Si pahlawan tiba-tiba saja menatap tajam ke arah Rico. Pelayan dan yang katanya adalah budak Zaki. Wanita itu terlihat tetap tak tergoyahkan sedikitpun walaupun mendapatkan tekanan aura dari si pahlawan, Ray. Luar biasa untuk tetap tenang dibawah kekuatan sebesar ini. Jelas Rico juga bukanlah gadis iblis biasa.
"Ray, bisakah kau hentikan itu. Menunjukan kekuatan intimidasi kepada wanita itu bukan hal yang manly." Ujar Zaki yang tiba-tiba saja membuat tekanan itu menghilang berbarengan dengan gerakan tangannya yang seolah sedang menurunkan volume radio.
"Apa-apaan ini?" Ray terlihat cukup kesal dibuatnya.
"Ehem. Jadi sebenarnya dia adalah Zaki, dia penyihir dan wanita itu adalah pelayannya. Walaupun dia iblis, tapi aku bisa pastikan dia adalah wanita yang baik" Ucapku berusaha menghentikan aura negatif ini secepatnya sebelum terjadi kekacauan di dalam kastil.
"Kenapa kau bisa menghentikan sihir-ku?" Tanya Ray dengan wajah sinis.
"Kukembalikan pertanyaanmu. Kenapa kau jualan kacang?" Tanya Nathan.
"Memangnya kenapa? Aku hanya mengisi waktu senggangku selagi di ibukota" Jawabnya.
"Kenapa tidak jualan nasi padang saja?" Tambah Nathan.
Mana ada nasi padang di dunia ini tolol. Padang-nya saja tidak ada. Kadang-kadang temanku yang satu ini butuh di staples kemudian kumasukan dalam kardus dan ku kirim ke Somalia.

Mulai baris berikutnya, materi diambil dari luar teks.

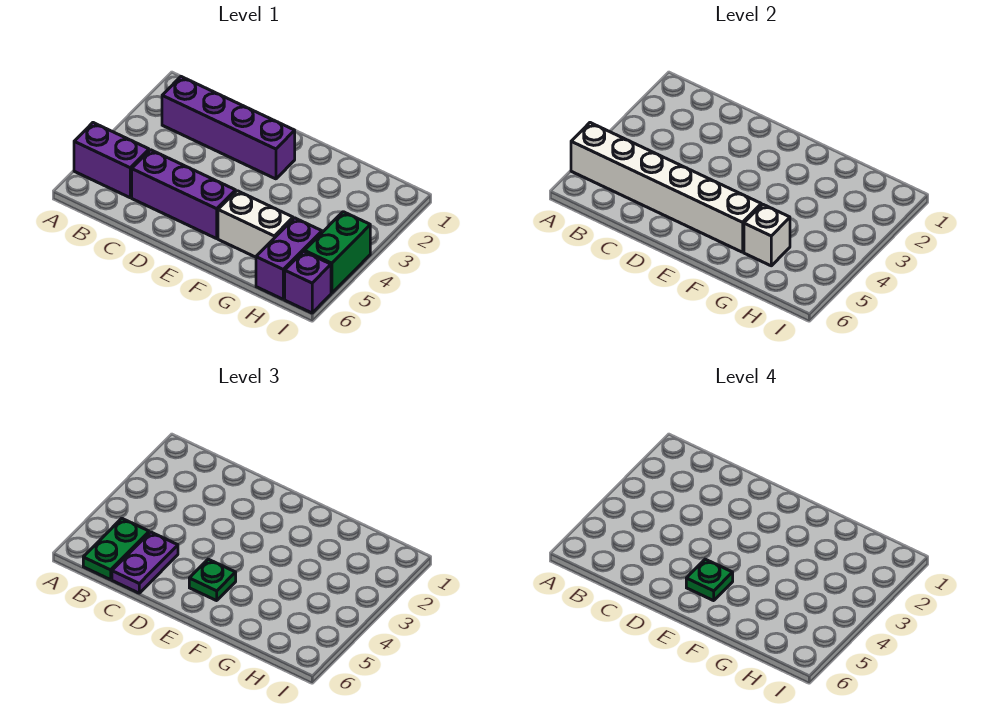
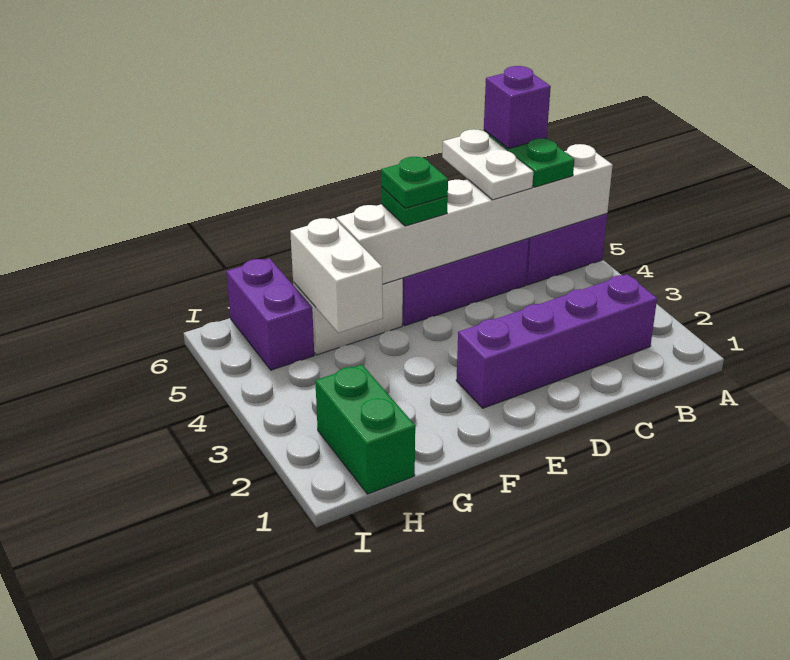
purple plate C5:C6 level 3 -> white plate C5:C6 level 3
white brick G5 level 2 -> white brick G4:G5 level 2
green brick I4:I5 level 1 -> green brick H1:H2 level 1
purple brick I6 level 1 -> purple brick B6 level 4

"Intinya kau mau tidak bergabung ke dalam timku? Aku harus pergi menemui ibuku setelah ini!" Ujarku mendesak si pahlawan agar segera menghentikan debat tidak pentingnya dengan Nathan dan Zaki.

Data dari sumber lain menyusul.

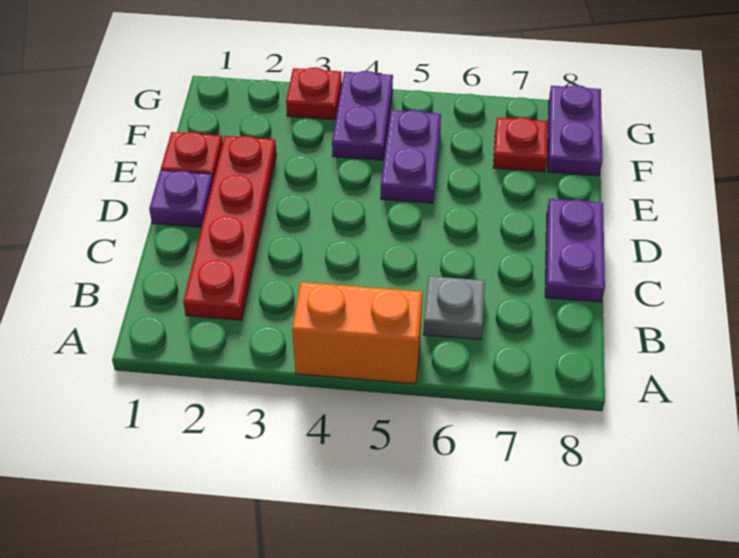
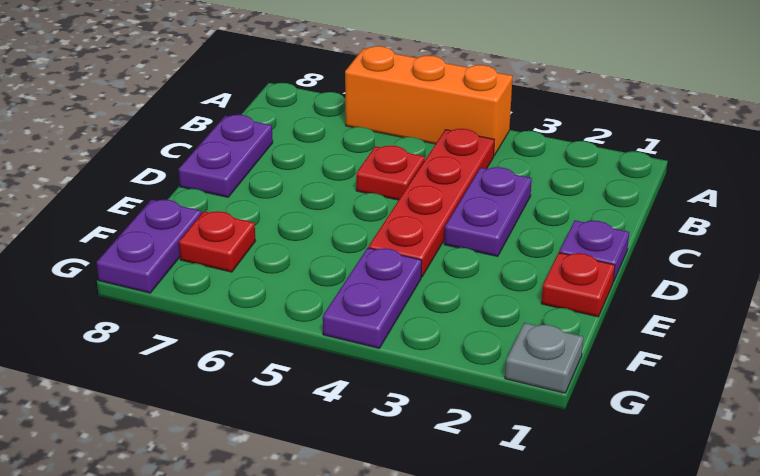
orange brick A4:A5 level 1 -> orange brick A4:A6 level 1
red plate B2:E2 level 1 -> red plate B4:E4 level 1
grey plate B6 level 1 -> grey plate G1 level 1
purple plate E5:F5 level 1 -> purple plate C3:D3 level 1
red plate G3 level 1 -> red plate C5 level 1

"Jika itu adalah permintaan Yang Mulia. Aku akan bergabung ke dalam tim walaupun itu artinya harus bersama dengan iblis ini"

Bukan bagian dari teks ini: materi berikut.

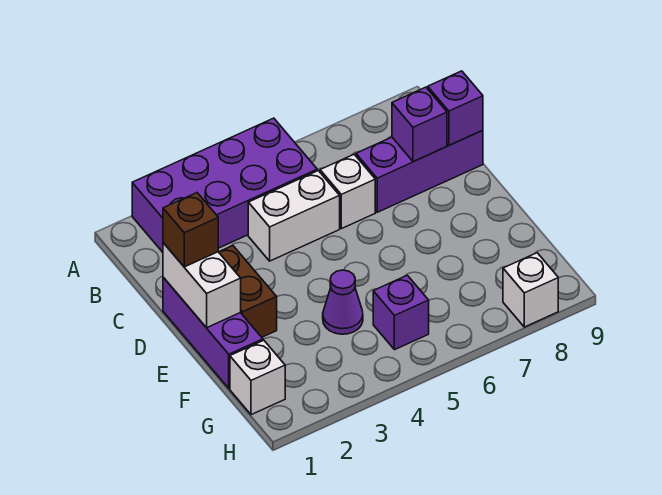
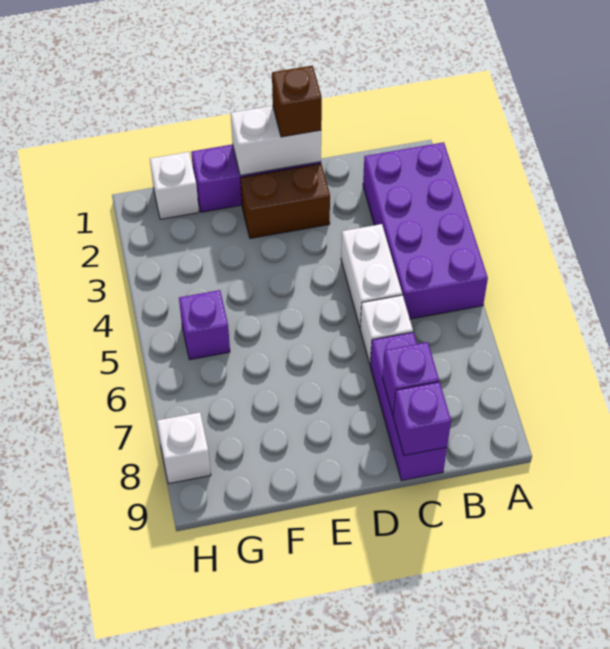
purple cone F4 level 1 -> none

Ray berlutut dihadapanku. Namun dia tetap merendahkan Rico. Kasihan Rico padahal dia itu gadis yang baik. Dia mau membuatkanku makan siang padahal kalau tuan aslinya yang meminta, dia tidak akan menurut. Rico memang tipikal maid yang unik karena selalu membangkang tuannya dan malah menuruti permintaanku.